Josephine was disappointed about missing
Bradford and Drummond; she did not
believe that Mr. Hollowbread had searched
for them as vigorously as he ought to have
done; but being that sort of lady who, missing
one man, will catch at the next, she
good-naturedly resumed her semi-flirtation.

The dialogue went on until the old public
functionary got hoarse and tired, and
consequently became a little less ardent.
So he produced an illustrated weekly, and
let Josephine amuse herself with that while
he chewed some troches.

But meantime he gazed at her without
winking, studying the many delicate particulars
of her beauty, the finish of her
Grecian features, the faint, soft damask tint
in her brunette cheek, the liquid splendor
of her dark eyes, and the trimness of her
lithe figure.

The freshness of youth is certainly a wonderful
enchantment: probably we are only
fully conscious of it after we ourselves have
lost it. It is likely enough that Josephine
had never before been so gloated over as she
was while perusing that periodical. She
was aware of the gloating, too, and showed
herself suitably grateful for it, looking up
occasionally with a friendly glimpse of a
smile, or uttering some companionable remark
concerning the small events of the
journey. That she should think to do this
proved great social ability, for she was reading
a number of one of Charles Reade's serials,
and the love matters therein interested
her deeply. By the time that she had
finished her luncheon of light literature it
was dark, and raining torrents.

“Are we near Washington?” she asked.

“I am sorry to say that we are entering
the outskirts,” replied Hollowbread. “We
are near the end of what has been to me a
most delightful journey.”

She smiled and nodded, as she had smiled
and nodded to all his previous fine speeches.
But then there came over her a spasm
of that pathetic lonesomeness which women
often feel when they are among strangers,
and homeless.

“I wish I were there!” she sighed. “I
hate these dreary drives about strange
cities.”

Mr. Hollowbread suggested (hoping the
while to the contrary) that her uncle would
be at the station.

“No,” said Josephine. “I started unexpectedly
to myself, and I forgot to telegraph.
They look for me this week, but not to-day.”
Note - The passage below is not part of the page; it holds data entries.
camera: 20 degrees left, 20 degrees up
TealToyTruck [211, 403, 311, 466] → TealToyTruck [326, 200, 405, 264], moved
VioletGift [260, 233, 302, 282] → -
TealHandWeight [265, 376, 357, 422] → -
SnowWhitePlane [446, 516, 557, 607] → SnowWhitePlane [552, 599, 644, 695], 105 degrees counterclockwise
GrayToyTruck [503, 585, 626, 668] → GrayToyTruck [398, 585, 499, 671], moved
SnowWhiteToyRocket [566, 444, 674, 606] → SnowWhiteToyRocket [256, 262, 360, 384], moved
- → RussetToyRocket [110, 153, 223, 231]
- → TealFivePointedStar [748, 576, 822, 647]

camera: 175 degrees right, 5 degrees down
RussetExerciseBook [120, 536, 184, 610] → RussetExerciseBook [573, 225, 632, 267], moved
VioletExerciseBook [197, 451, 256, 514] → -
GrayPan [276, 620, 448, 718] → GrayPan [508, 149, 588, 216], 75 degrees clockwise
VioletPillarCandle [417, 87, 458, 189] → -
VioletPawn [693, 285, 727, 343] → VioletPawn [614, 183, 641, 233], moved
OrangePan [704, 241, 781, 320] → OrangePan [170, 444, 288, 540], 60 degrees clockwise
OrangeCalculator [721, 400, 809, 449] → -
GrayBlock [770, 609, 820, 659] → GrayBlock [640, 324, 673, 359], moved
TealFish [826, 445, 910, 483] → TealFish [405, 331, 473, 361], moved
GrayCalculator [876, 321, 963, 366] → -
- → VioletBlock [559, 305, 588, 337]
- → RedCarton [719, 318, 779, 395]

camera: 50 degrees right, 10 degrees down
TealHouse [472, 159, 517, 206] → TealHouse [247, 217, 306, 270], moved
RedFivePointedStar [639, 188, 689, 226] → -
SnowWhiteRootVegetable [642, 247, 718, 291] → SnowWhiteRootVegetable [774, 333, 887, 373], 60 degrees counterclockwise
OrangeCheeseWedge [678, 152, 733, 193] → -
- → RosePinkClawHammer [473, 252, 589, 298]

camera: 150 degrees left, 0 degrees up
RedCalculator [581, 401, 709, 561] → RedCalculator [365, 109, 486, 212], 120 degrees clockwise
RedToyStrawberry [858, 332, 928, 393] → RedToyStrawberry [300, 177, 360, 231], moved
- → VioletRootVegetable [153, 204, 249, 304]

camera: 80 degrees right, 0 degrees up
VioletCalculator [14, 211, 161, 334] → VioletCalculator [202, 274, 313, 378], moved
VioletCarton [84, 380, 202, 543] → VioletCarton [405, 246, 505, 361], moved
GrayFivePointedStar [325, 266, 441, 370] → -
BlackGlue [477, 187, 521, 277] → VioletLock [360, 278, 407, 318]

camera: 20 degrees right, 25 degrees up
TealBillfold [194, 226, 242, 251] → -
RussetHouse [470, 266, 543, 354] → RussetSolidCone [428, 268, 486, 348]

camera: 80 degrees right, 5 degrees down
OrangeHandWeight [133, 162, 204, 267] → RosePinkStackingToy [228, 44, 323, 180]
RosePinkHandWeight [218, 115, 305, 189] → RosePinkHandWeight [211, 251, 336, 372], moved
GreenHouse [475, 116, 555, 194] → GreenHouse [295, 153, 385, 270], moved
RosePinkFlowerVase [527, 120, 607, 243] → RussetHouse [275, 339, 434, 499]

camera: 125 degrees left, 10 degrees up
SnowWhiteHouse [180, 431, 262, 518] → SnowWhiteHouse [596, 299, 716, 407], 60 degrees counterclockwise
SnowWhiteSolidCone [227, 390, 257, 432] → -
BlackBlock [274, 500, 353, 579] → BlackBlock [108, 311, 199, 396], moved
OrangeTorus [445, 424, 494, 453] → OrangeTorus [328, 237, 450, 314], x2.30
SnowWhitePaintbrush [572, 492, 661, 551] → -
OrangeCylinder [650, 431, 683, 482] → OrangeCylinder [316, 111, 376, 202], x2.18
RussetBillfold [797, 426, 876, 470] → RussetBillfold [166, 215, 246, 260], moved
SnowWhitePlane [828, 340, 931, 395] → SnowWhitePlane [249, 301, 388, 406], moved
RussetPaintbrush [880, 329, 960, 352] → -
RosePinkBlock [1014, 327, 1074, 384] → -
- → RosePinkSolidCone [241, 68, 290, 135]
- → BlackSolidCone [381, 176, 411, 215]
The truth is that she had shopped generously
in New York by way of preparing for
her campaign in Congress, and, coming unawares
upon the bottom of her purse, she
had been forced to set out at once for Washington,
or go hungry.

“I trust that you will permit me to see
you safe to your uncle's house,” begged Mr.
Hollowbread, thinking what nice things he
would dare to murmur in the enchanted solitude
of a hack.

Arranging her draperies, and putting on
otherwise a gracious pretense of not hearing,
Josephine made no reply.

Her head was full of a plot for catching
her old friend Bradford in the station, or, at
least, for stumbling upon an accidental acquaintance
with Mr. Drummond, and so getting
herself escorted home by one of those
young honorables. If she could speak with
either one of them for only a single instant,
she would know how to lasso him and take
him along with her.

Presently the train halted, and Mr. Hollowbread
cumbrously helped Josephine out of
the car, or, rather, he considerably impeded
her attempt to make a hasty escape from it.
In her eagerness she fell into his arms, and
almost capsized him; but hurry as she might
she could not intercept Messrs. Drummond
and Bradford. She could only catch sight
of them as they sped away, sachel in hand.

It was clear enough that they had not
jumped off the cars twenty miles back;
and for the moment she was somewhat disposed
to pick a bone with the gallant old
gentleman who held her arm; but she did
not show her miff. In the first place, it
would not have been worth while; in the
second place, it would have been out of character.
In dealing with men, at least, Josephine
was amazingly good-tempered, and under
no circumstances did she ever quarrel
with a beau, unless as a means for getting a
preferable one.

Thus Mr. Hollowbread had his sweet will,
and was able to escort her to her home, no
man putting asunder. He would have been
glad to get a vehicle suitable to the happiness
and honor which had befallen him.
But this proved impossible, for the tremendous
rain had driven nearly all the passengers
to take wheels, and there was a scarcity
of hacks. The only disengaged charioteer
whom he lighted upon was a ragged, giggling,
skipping young negro, as full of grins,
jumps, and whistles as if he were a mixture
of monkey, parrot, and grasshopper.

“Hack, sah?” yelped this disquieting mongrel,
capering up to our statesman with an
apparent intention of leaping upon his head
and standing there on tiptoe, with one foot
in the air.

“Yes,” responded Mr. Hollowbread, with
all possible grimness, desiring to impress
the nondescript with a sense of the gravity
and responsibility of his business. “Do you
know where 200 Izzard Street is? Be sure
you tell the truth, now!”

“Sho—yes, sah; knows it puffecly, sah.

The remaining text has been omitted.